A group of order $120$ cannot be simple We know that:

Theorem: If a simple group $G$ has a proper subgroup $H$ such that $[G:H]=n$ then $G\hookrightarrow A_n$.

This fact can help us to prove that any group $G$ of order $120$ is not simple. In fact, since $n_5(G)=6$ then $[G:N_G(P)]=6$ where $P\in Syl_5(G)$ and so $A_6$ has a subgroup of order $120$ which is impossible. My question is:
Can we prove that $G$ of order $120$ is not simple without employing the theorem? Thanks.

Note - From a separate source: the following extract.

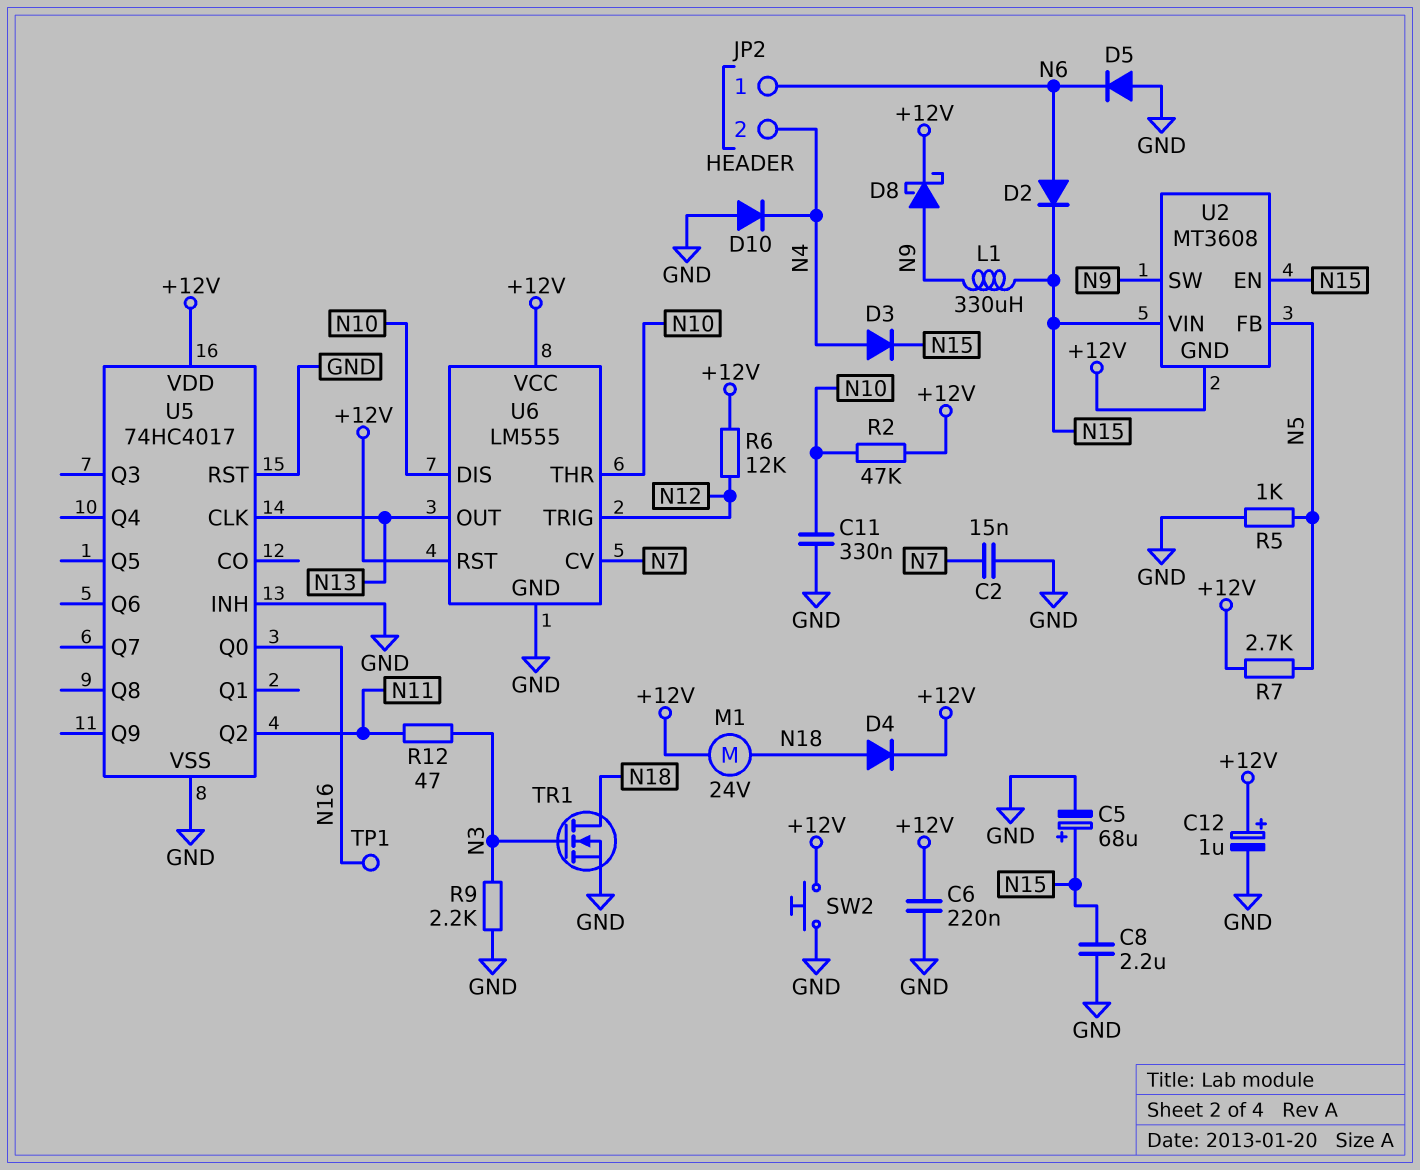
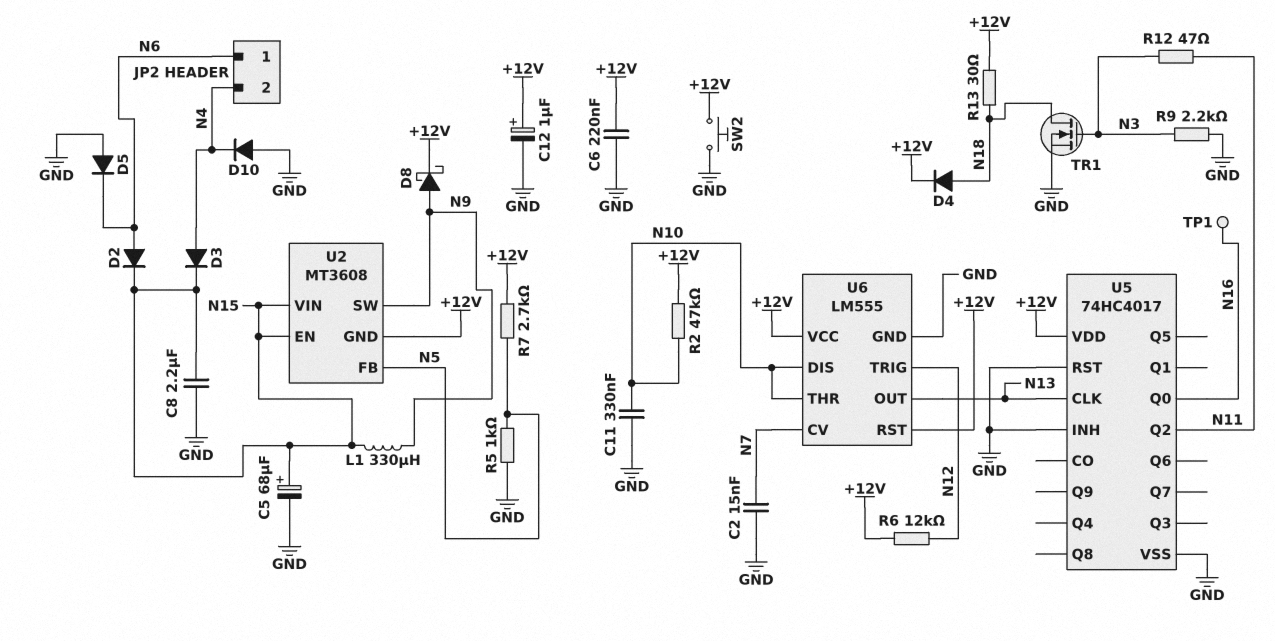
M1: motor 24V (+12V, N18) -> none
R13: none -> 30 (+12V, N18)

 A: Well, you can obtain a contradiction to the simplicity of a finite group $G$ of order $120$ by showing that a Sylow $2$-subgroup $S$ of $G$ can't be a maximal subgroup of $G,$ for example
(I won't give the details, but they require somewhat more background than the theorem you want to avoid). Hence $G$ has a subgroup of index $3$ or $5$, but then you are using the embedding in a symmetric group to obtain a contradiction in any case. Or you can do a complicated fusion and transfer analysis with the prime $2,$ but there is a perfect group of order $120$, so that is not straightforward either (the perfect group of order $120$ has a center of order $2$).
A: Here is a good one.
Of course $n_5=6, n_3=10 \text{ or } 40.$ Assuming simplicity of G, we can embed G into $S_6$
$n_3$ cannot be 40 because otherwise it contains all the 3-cycles and hence is larger than $A_6$, contradiction.
Hence $n_3 = 10$
Goal: Find an element in G of order 6. Such element must be an odd permutation by studying its cycle structure. Hence we are done.
Observe that $N_G(P_3)$ have order 12, $P_3$ is Sylow-3 group.
Of course $N_G(P_3)/C_G(P_3)$ embed into $Aut(P_3)$.
Hence $C_G(P_3)$ has even order, and hence has an element of order 2. Such element multiplies and element in $P_3$ gives our desired order 6 element. We are done.